When Fortune reached out to several brain-computing experts, everyone explained how the animals involved appear to be healthy—based completely on the public demonstrations that Neuralink has released so far. “For instance, several sources noted that in the widely viewed ‘MonkeyPong’ video, the primate appeared vigorous and coherent,” the outlet went on to note. On the other hand, Beckham and his team who have analysed the animal care records obtained from the university mentioned how they “don’t seem to match up with what we see in the video that Neuralink and their public relations people are choosing to release.”
Today, the medical group urges the USDA to investigate these instances of alleged mistreatment and penalise both Neuralink and UC Davis if the violations are corroborated. According to the complaint, which cites the records obtained, the experiments have also resulted in chronic infections among the monkeys—caused by surgeries, psychological distress and “extreme suffering.”

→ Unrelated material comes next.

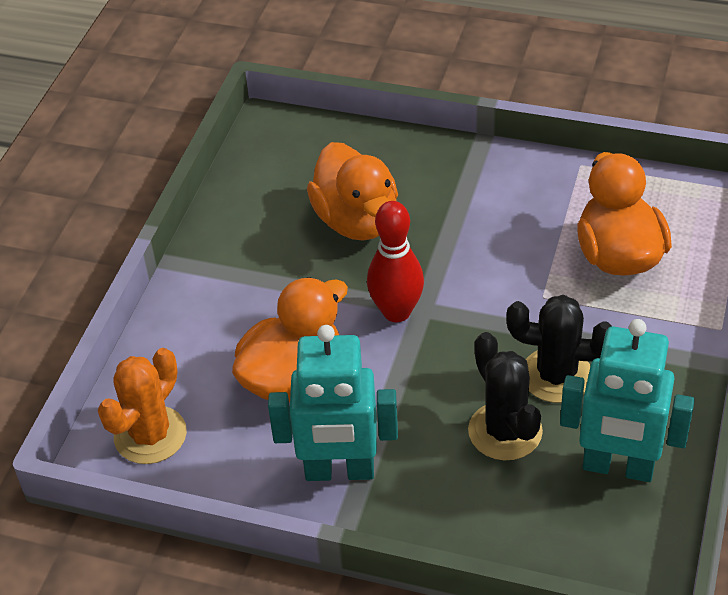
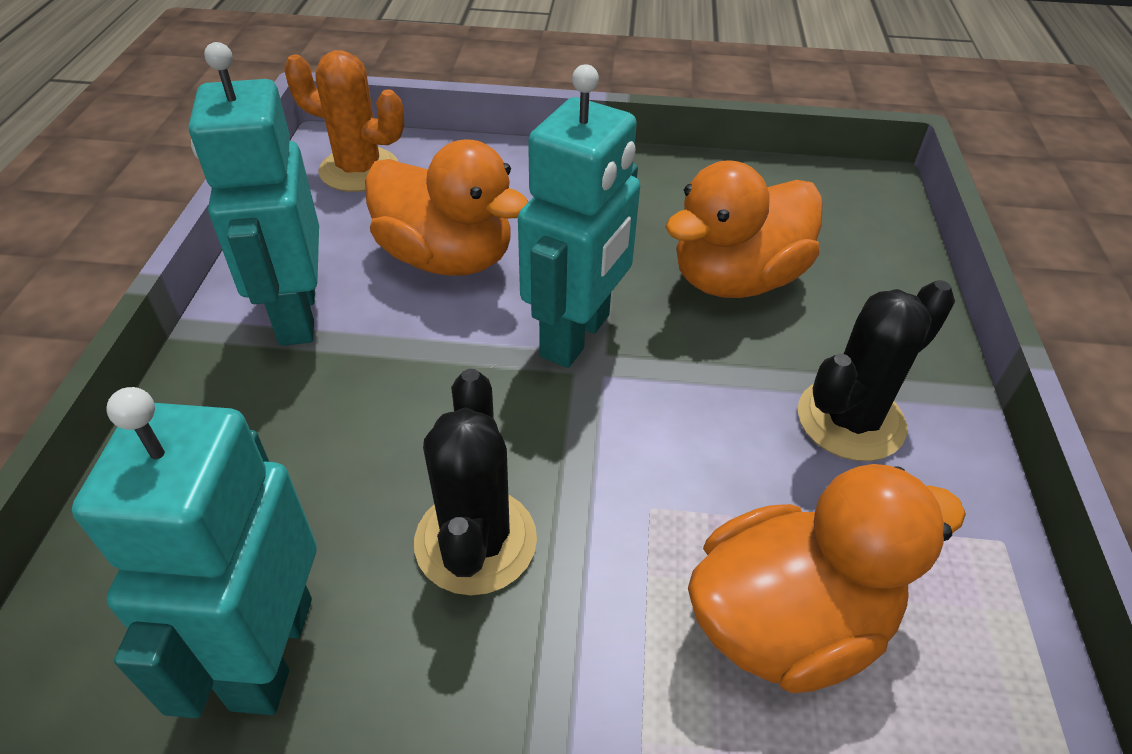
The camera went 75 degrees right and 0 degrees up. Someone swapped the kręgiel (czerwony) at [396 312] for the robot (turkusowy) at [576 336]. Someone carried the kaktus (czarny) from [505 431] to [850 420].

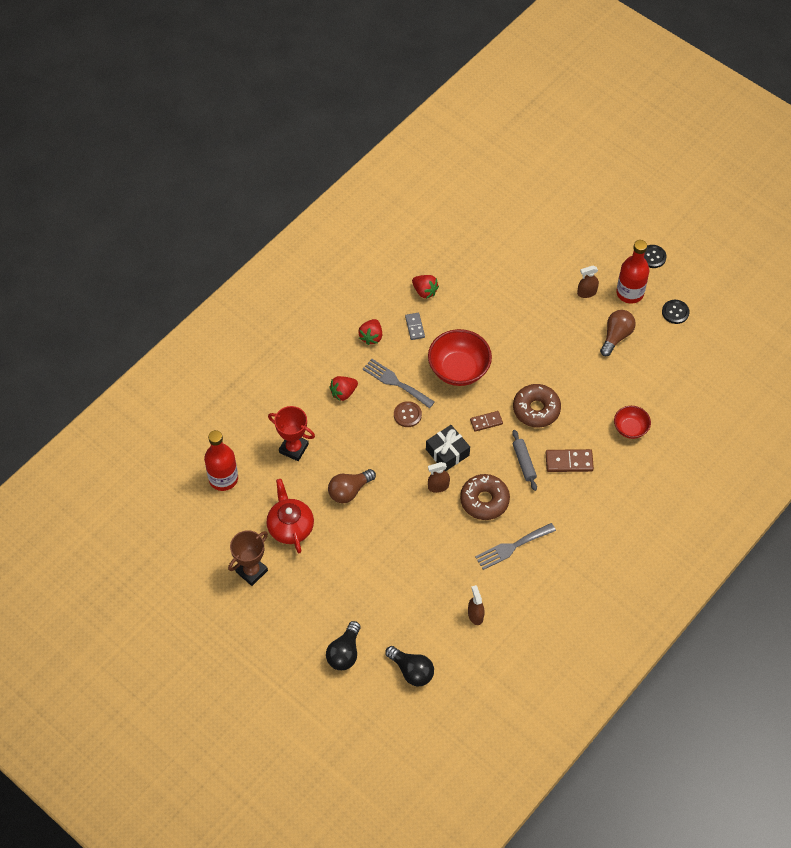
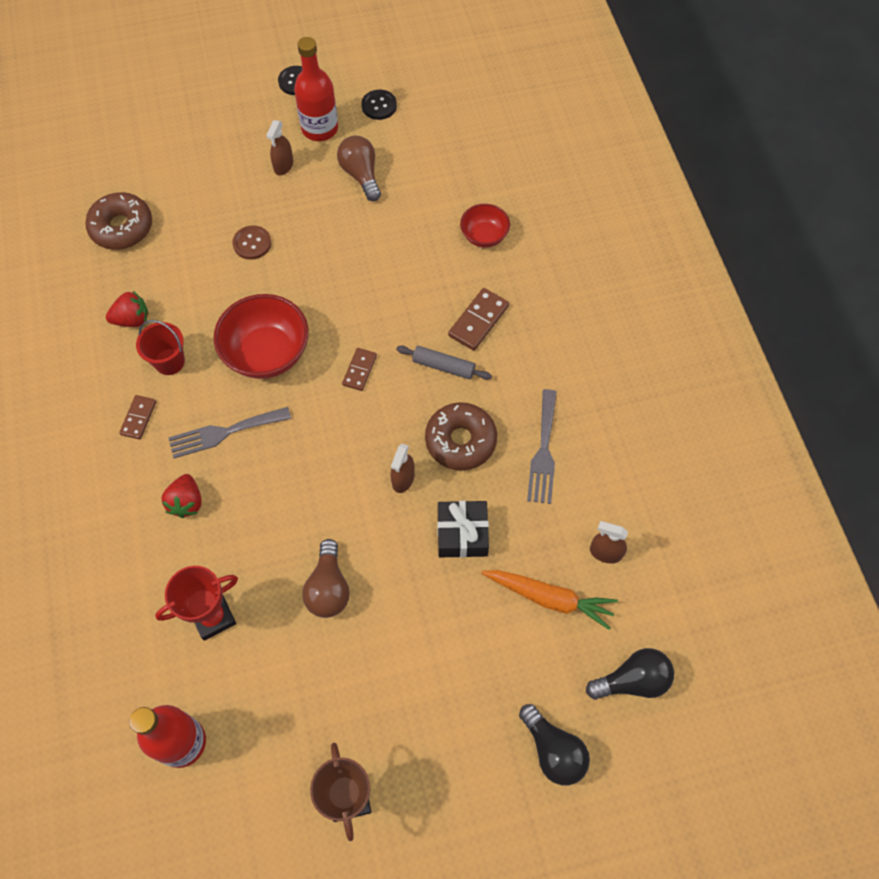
The camera went 55 degrees left and 5 degrees up. Someone carried the donut (brązowy) from [536 409] to [122 227]. Someone swapped the truskawka (czerwony) at [371 337] for the kostka domina (brązowy) at [138 418]. Someone swapped the kostka domina (szary) at [415 327] for the wiadro (czerwony) at [169 361]. Someone carried the guzik (brązowy) from [407 415] to [252 243]. Someone carried the prezent (czarny) from [447 452] to [462 534]. Someone put down the marchewka (pomarańczowy) at [549 598]. Someone took away the imbryk (czerwony) at [290 526].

That being said, this is not the first time Neuralink has experimented on animals. The company has previously implanted wireless technologies into the brains of pigs—which Musk himself described as a “Fitbit in your skull with tiny wires.”
On the same day that Neuralink dropped the viral video of Pager playing Pong, PETA released a statement which read: “The monkey wasn’t fooled by the jungle photo screen, and no one else should be, either. Monkeys in neuroscience experiments are kept constantly thirsty or hungry to coerce them to cooperate and stare at a screen for hours, and when the session is over, they go back into a cage.” The organisation then mentioned how experiments like Neuralink’s are always done “at the expense of animals whose lives have been stolen and nothing has come of it.”
Given how 90 per cent of drugs that successfully pass animal tests fail in their succeeding human ones, questions are being raised about the ineffectiveness of the procedure at large. In many cases, human symptoms have to be stimulated on animals to test medicines—similar to how vervet monkeys have been hooked onto moonshine to treat alcoholism in us humans.